The original Form 4, filed on January 26, 2018, is being amended by this Form 4 amendment to correct an administrative error, which misreported a purchase that occured on October 20, 2017 as a total of 183,486 shares of common stock, when in fact an equal number of warrants to purchase common stock were also included in that purchase and the correct purchase date was August 29, 2017. As a result of this administrative error, the number of derivative securites beneficially owned by the reporting person is updated in Table II.

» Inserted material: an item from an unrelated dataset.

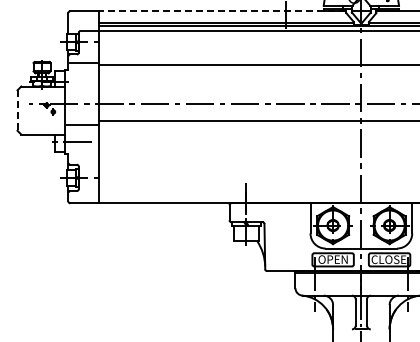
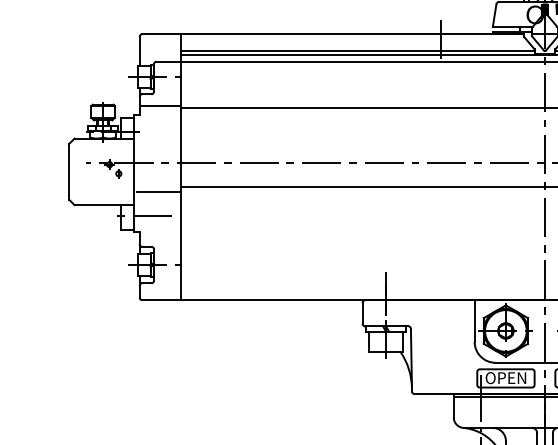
line: (222, 11) -> (352, 34), dashed -> solid
line: (17, 111) -> (69, 173), dashed -> solid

/s/ Mark Shefts 04/11/2018
** Signature of Reporting Person Date
Reminder: Report on a separate line for each class of securities beneficially owned directly or indirectly.
* If the form is filed by more than one reporting person, see Instruction 4 (b)(v).
** Intentional misstatements or omissions of facts constitute Federal Criminal Violations See 18 U.S.C. 1001 and 15 U.S.C. 78ff(a).
Note: File three copies of this Form, one of which must be manually signed. If space is insufficient, see Instruction 6 for procedure.
Persons who respond to the collection of information contained in this form are not required to respond unless the form displays a currently valid OMB Number.